• _ASSIGNMENT_
Write the records below out in full, character for character, with no pictures.

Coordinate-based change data
Content starts

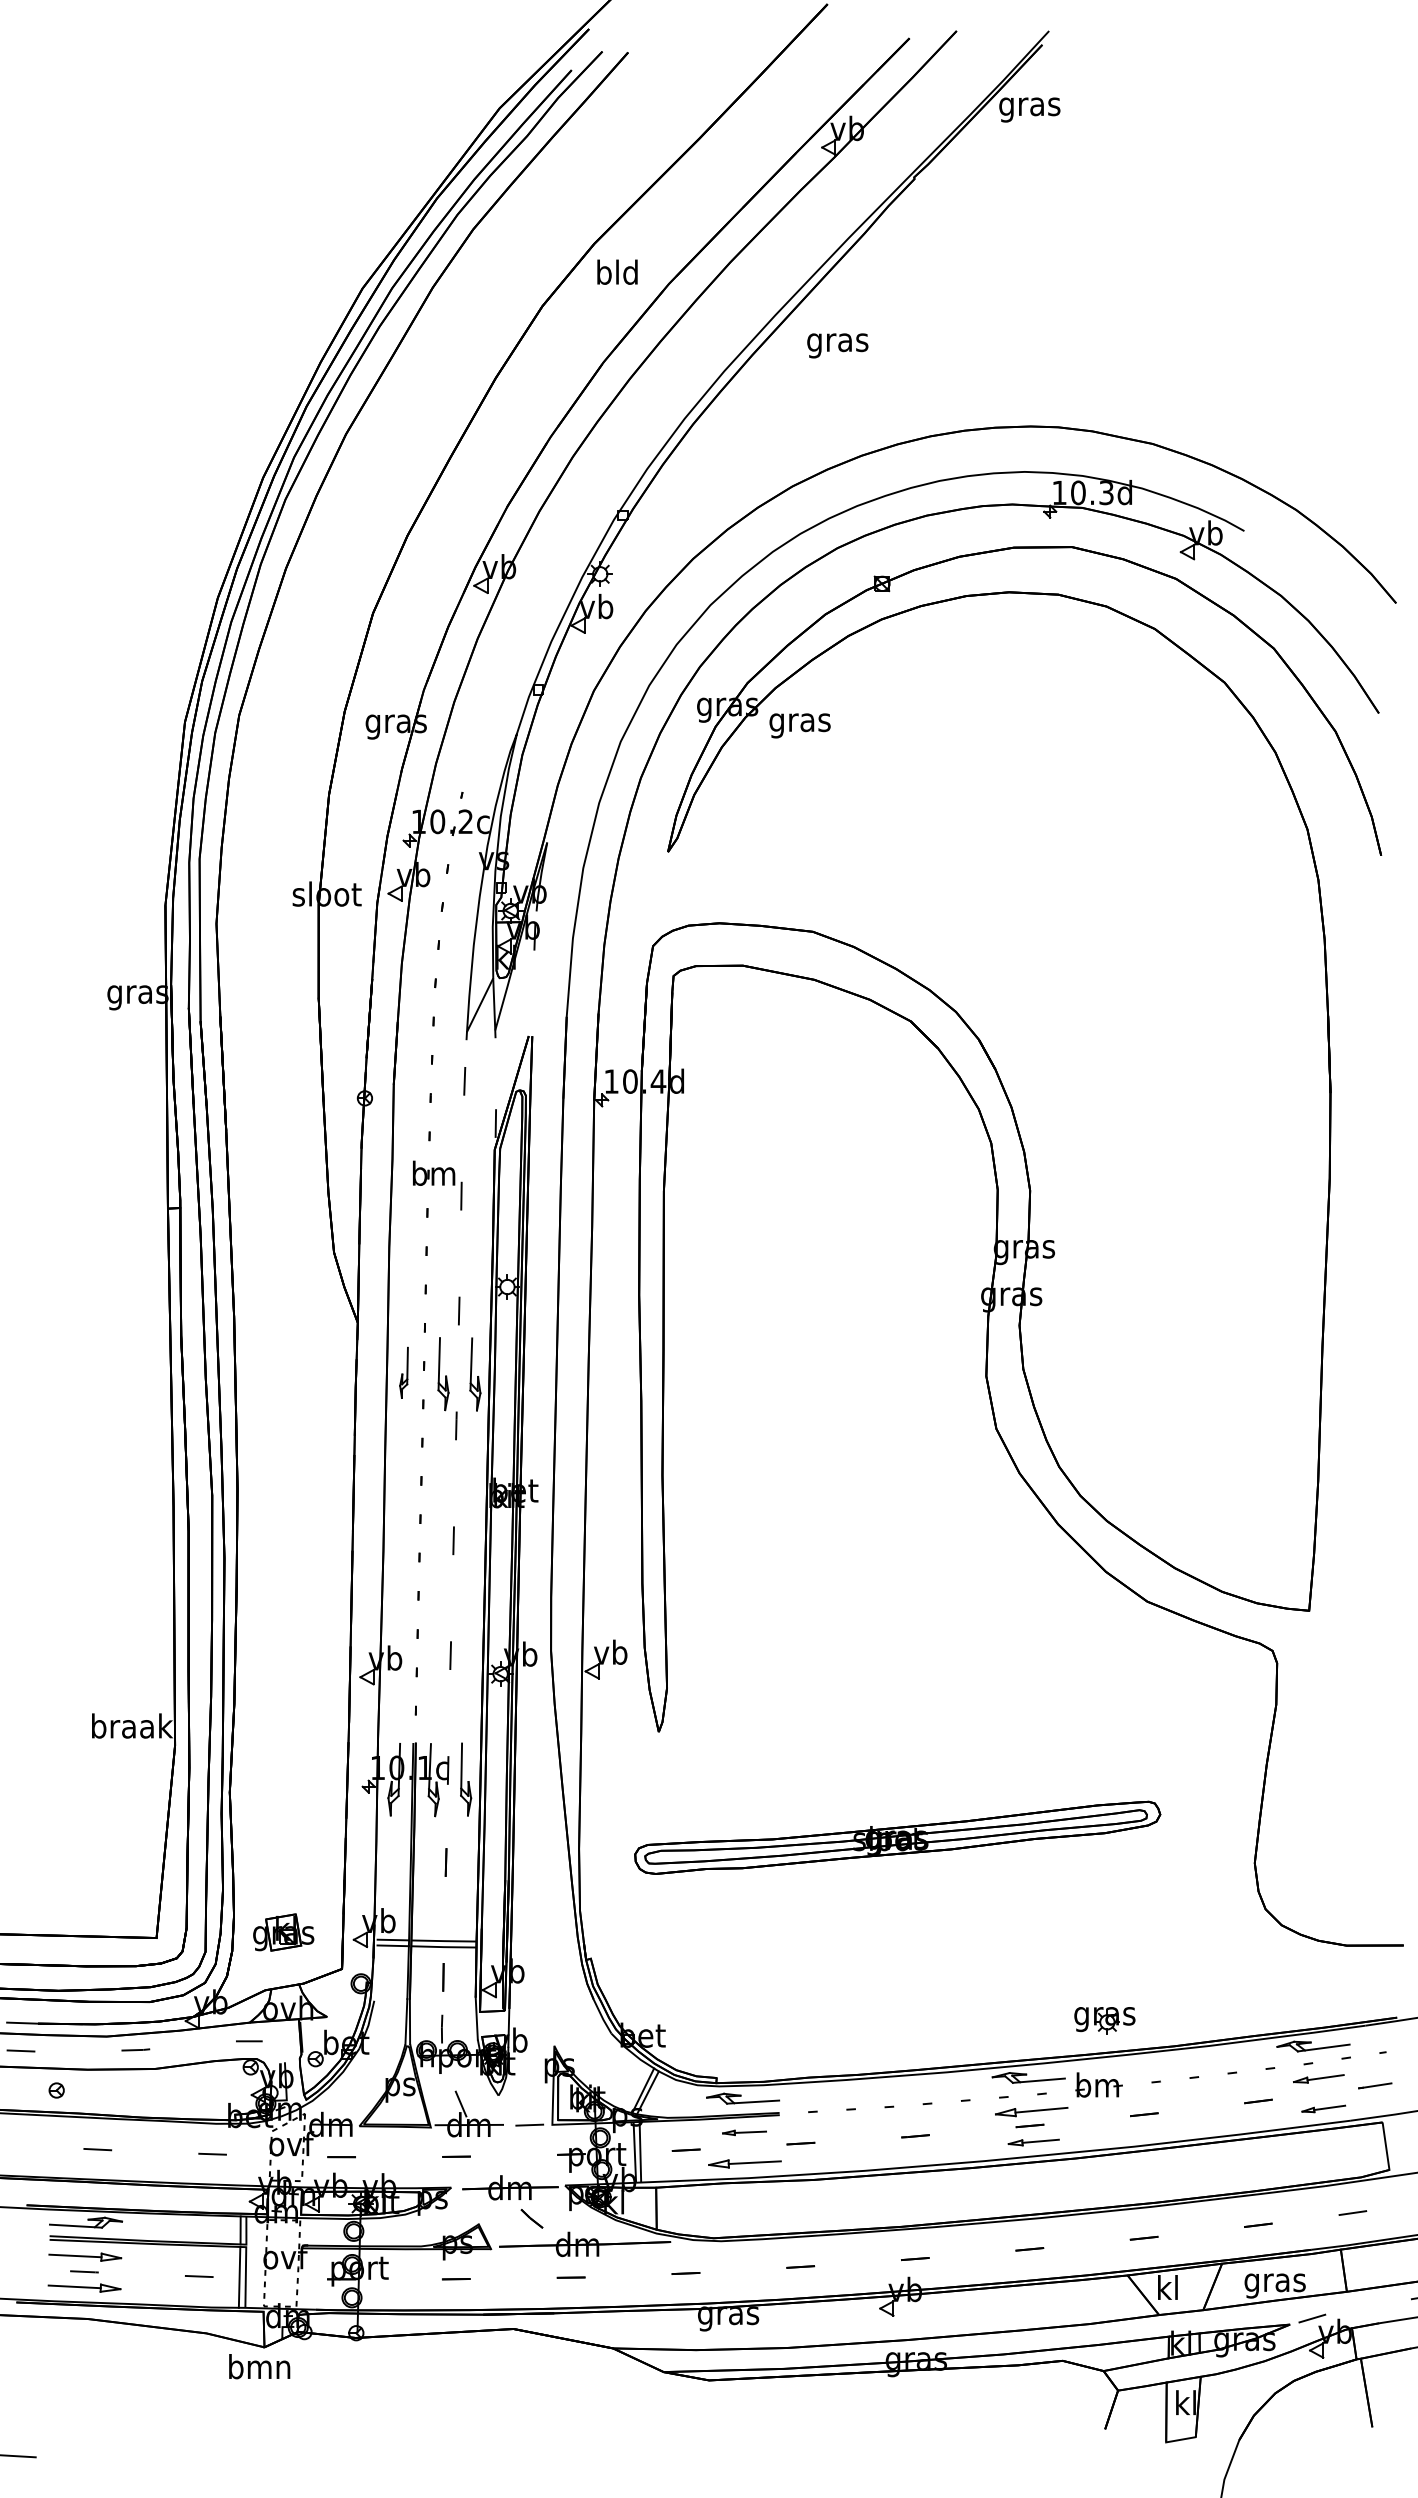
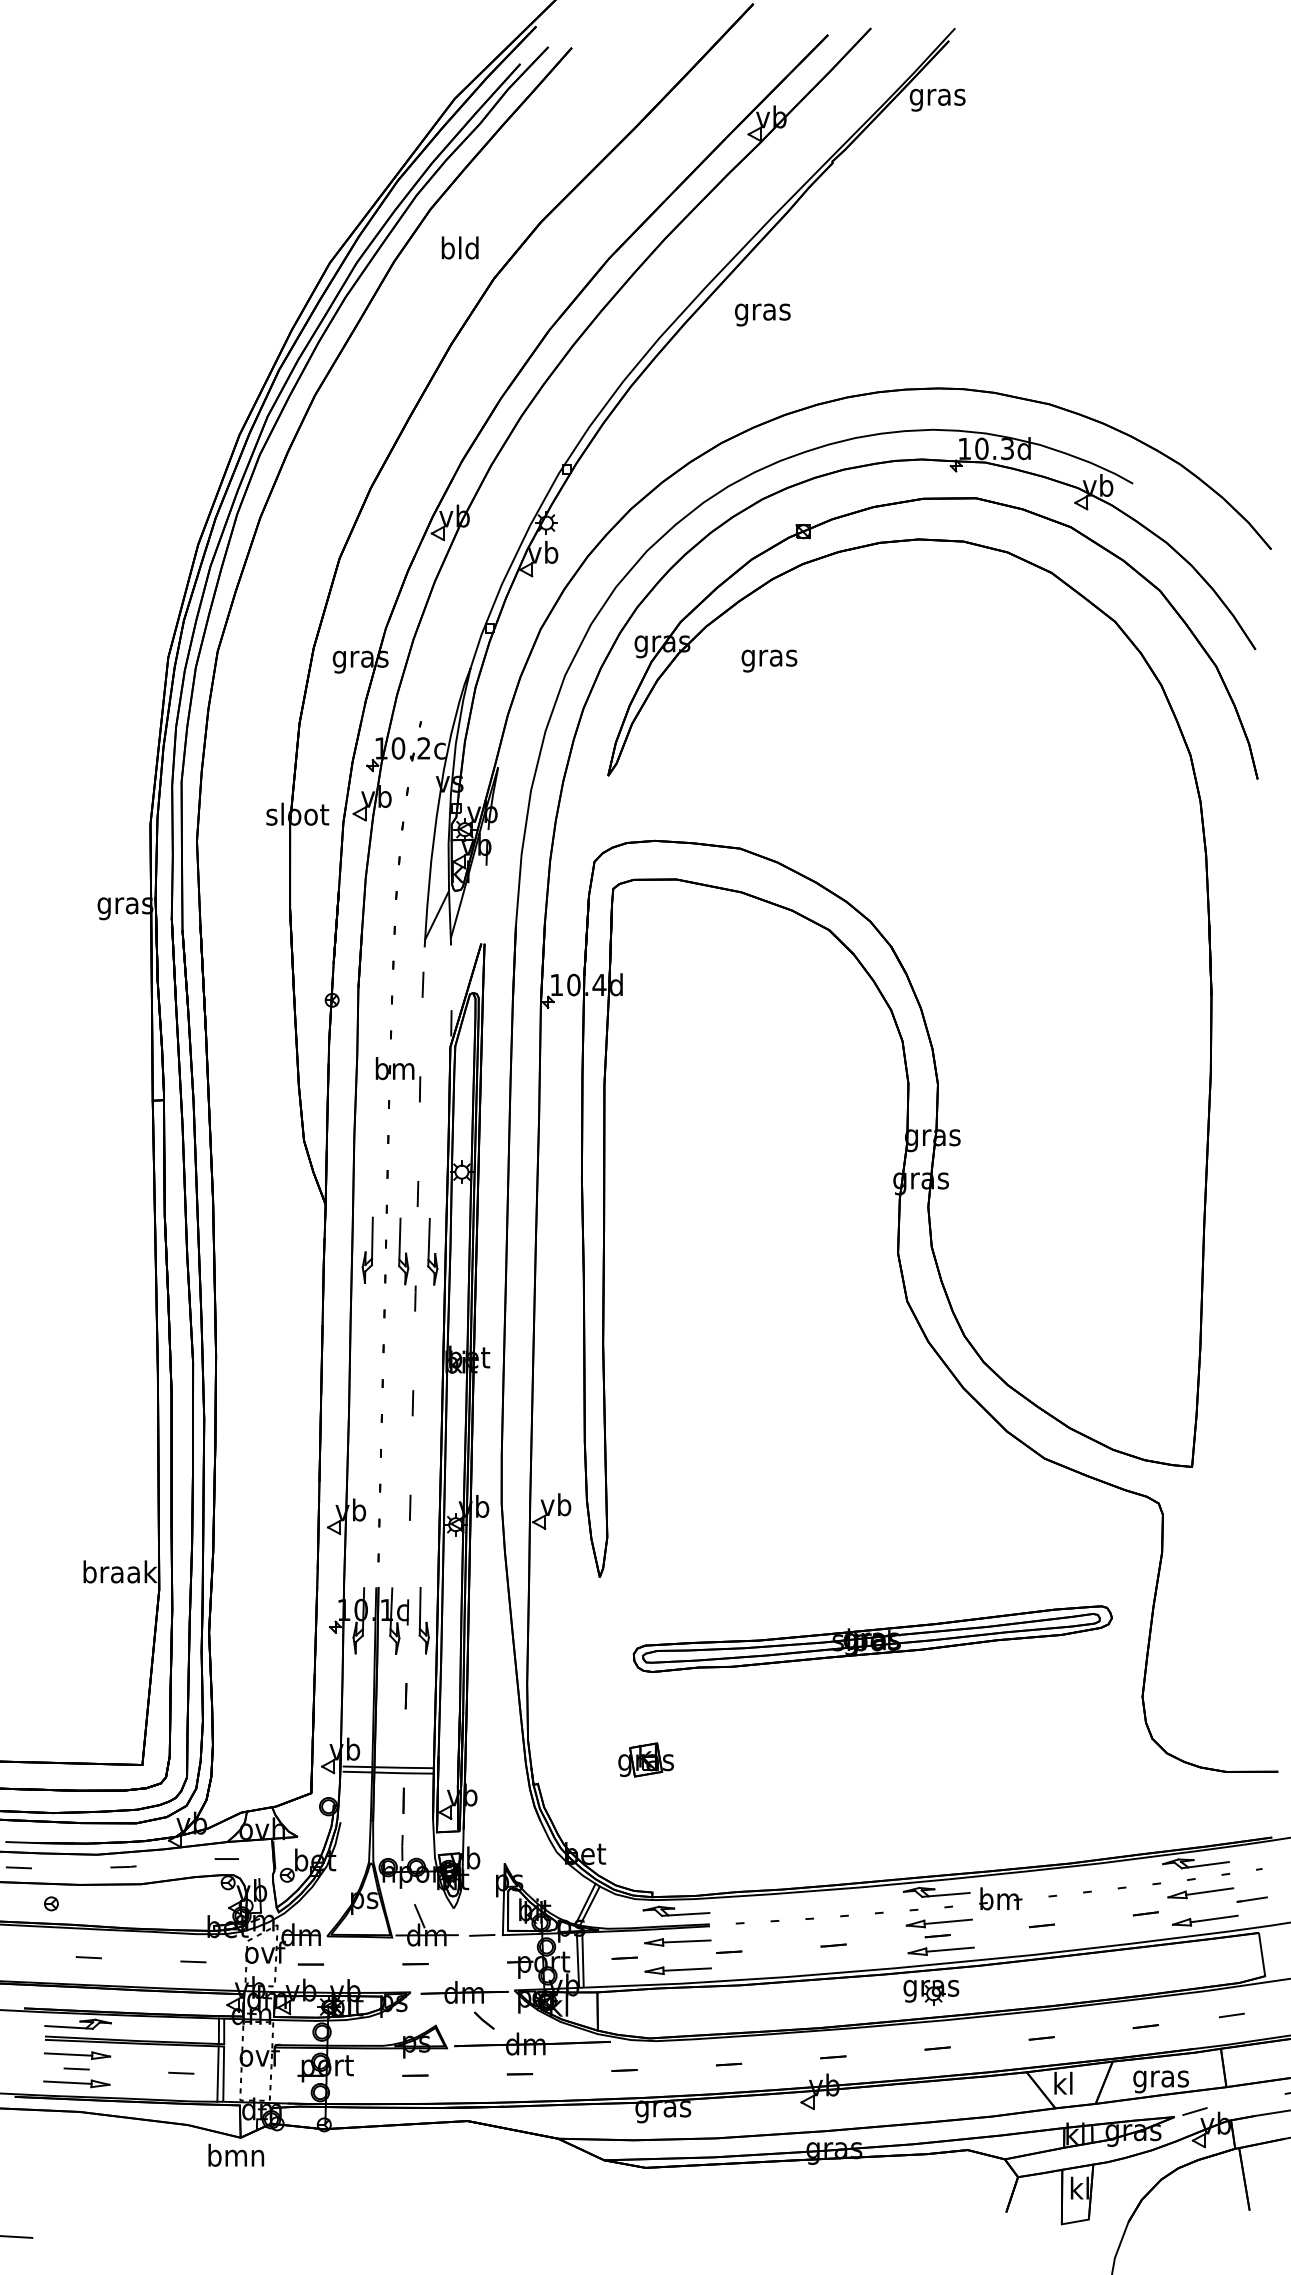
text: (617, 271) -> (460, 247), moved
text: (799, 725) -> (768, 660), moved
part: (403, 1372) -> (367, 1249), size x1.43
part: (897, 1837) -> (872, 1638), moved
part: (283, 1932) -> (645, 1759), moved
part: (1104, 2020) -> (931, 1992), moved
part: (1318, 2078) -> (1200, 1892), size x1.43
part: (1323, 2108) -> (1205, 1920), size x1.67
part: (744, 2132) -> (677, 1942), size x1.67
part: (1033, 2142) -> (941, 1951), size x1.43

Content ends

• _SOLUTION TO THE EXERCISE_
text: (617, 271) -> (460, 247), moved
text: (799, 725) -> (768, 660), moved
part: (403, 1372) -> (367, 1249), size x1.43
part: (897, 1837) -> (872, 1638), moved
part: (283, 1932) -> (645, 1759), moved
part: (1104, 2020) -> (931, 1992), moved
part: (1318, 2078) -> (1200, 1892), size x1.43
part: (1323, 2108) -> (1205, 1920), size x1.67
part: (744, 2132) -> (677, 1942), size x1.67
part: (1033, 2142) -> (941, 1951), size x1.43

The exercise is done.